An oilman from Texas showed us a map. It included a large chunk of Southwest Texas, colored to show where drillers had bought oil rights and where they were operating.
Heck, there is hardly an empty county in the whole state! The expert took the map apart, analyzing who was working where...and how much oil they were likely to get.
The results were staggering.
"Oil will fall below $40 a barrel," predicted Porter Stansberry, our host.
Whether that will happen or not, we don't know. But it got the group talking excitedly.
"Cheap oil will set off an industrial renaissance in America," one suggested.
"Sell the oil and gas companies," recommended another.
"It will help put the US economy on the road to real recovery," said another.
But hold on a minute. A report at The Financial Times tells us that "the era of cheap oil is over," because "marginal oil production costs are heading towards $100 a barrel":
Tracking data from the 50 largest listed oil and gas producing companies globally (ex FSU) indicates that cash, production and unit costs in 2011 grew at a rate significantly faster than the 10 year average. Last year production costs increased 26% y-o-y, while the unit cost of production increased by 21% y-o-y to US$35.88/bbl. This is significantly higher than the longer term cost growth rates, highlighting continued cost pressures faced by the E&P industry as the incremental barrel continues to become more expensive to produce. The marginal cost of the 50 largest oil and gas producers globally increased to US$92/bbl in 2011, an increase of 11% y-o-y and in-line with historical average CAGR growth. Assuming another double digit increase this year, marginal costs for the 50 largest oil and gas producers could reach close to US$100/bbl.
While we see near term downside to oil prices on weaker demand growth, the longer term outlook for higher oil prices continues to be supported by the rising costs of production.

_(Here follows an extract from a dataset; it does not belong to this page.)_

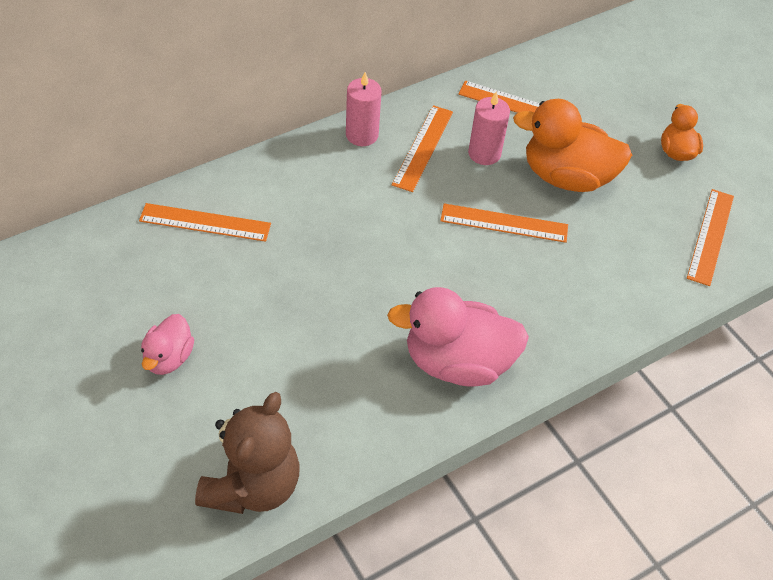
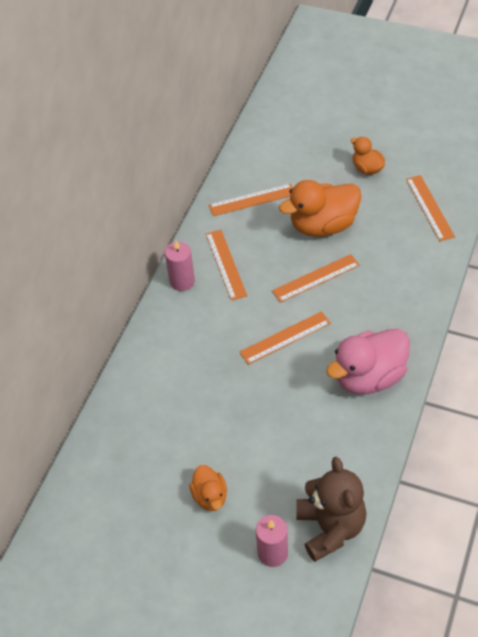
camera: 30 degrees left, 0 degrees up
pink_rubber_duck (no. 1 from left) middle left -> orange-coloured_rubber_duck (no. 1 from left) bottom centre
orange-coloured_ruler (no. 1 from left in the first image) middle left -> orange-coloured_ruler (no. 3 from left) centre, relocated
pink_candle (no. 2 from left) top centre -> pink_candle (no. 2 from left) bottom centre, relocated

Here at The Daily Reckoning we're not getting worked up one way or another. We'd like to pay less for oil. But we'll wait to get exciting until we see lower prices.

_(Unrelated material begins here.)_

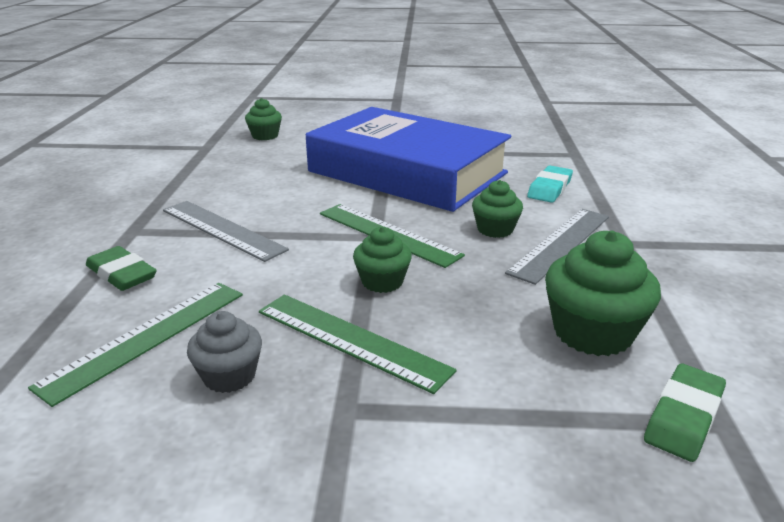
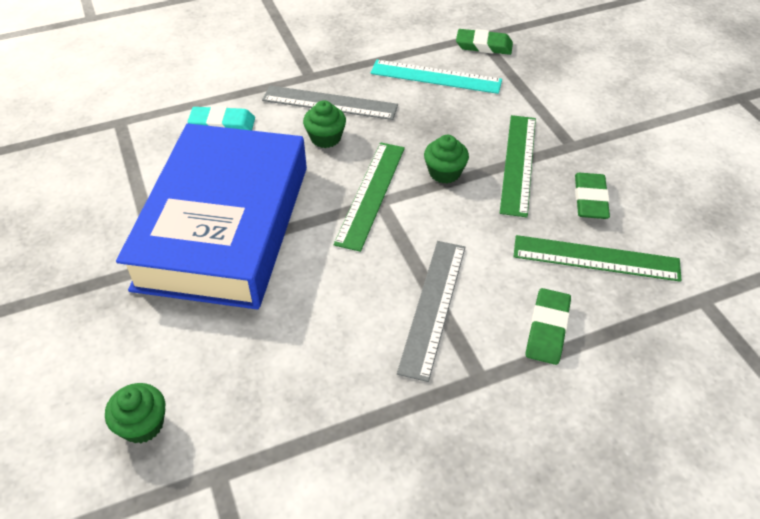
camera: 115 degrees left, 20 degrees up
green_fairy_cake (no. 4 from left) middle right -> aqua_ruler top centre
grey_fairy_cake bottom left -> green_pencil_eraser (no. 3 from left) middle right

While the wildcatters and roughnecks are coaxing more oil from the Texas dirt, the mad hatters and pencil-necks at the Fed are ready to print Dollars too.
And not just at the Fed. "This is the first time in history that all central banks have printed money at the same time," observes WashingtonsBlog.
The central banks of Europe, the UK, China, India, Japan and the US are all adding to their holdings (thus increasing the base money supplies of their respective countries). We've never seen anything like it. A coordinated, worldwide effort to inflate the money supply. State-sponsored counterfeiting on an epic scale.
But all this money printing is not bringing a worldwide recovery. Instead it is "failing miserably."
In Europe, the following countries are now in recession:
Slovenia
Italy
Czech Republic
Ireland
Greece
Denmark
Portugal
Netherlands
Belgium
UK
Spain
In America, the last reported GDP results were positive. But take out inventory build-ups and the growth rate was only 1.6%. Not very exciting. Almost every report in the financial press said the results were "disappointing." But why would they be disappointed? Don't they know we're in a Great Correction? They're lucky there was any growth at all. And if you took out all the stimulus spending, ZIRP, LTRO, TARP, QEI, QEII, Operation Twist, and all the increases in disability...and other transfer payments...
...what do you have?
Most likely, you'd be in the same situation as the UK, Spain and all the other recessed economies.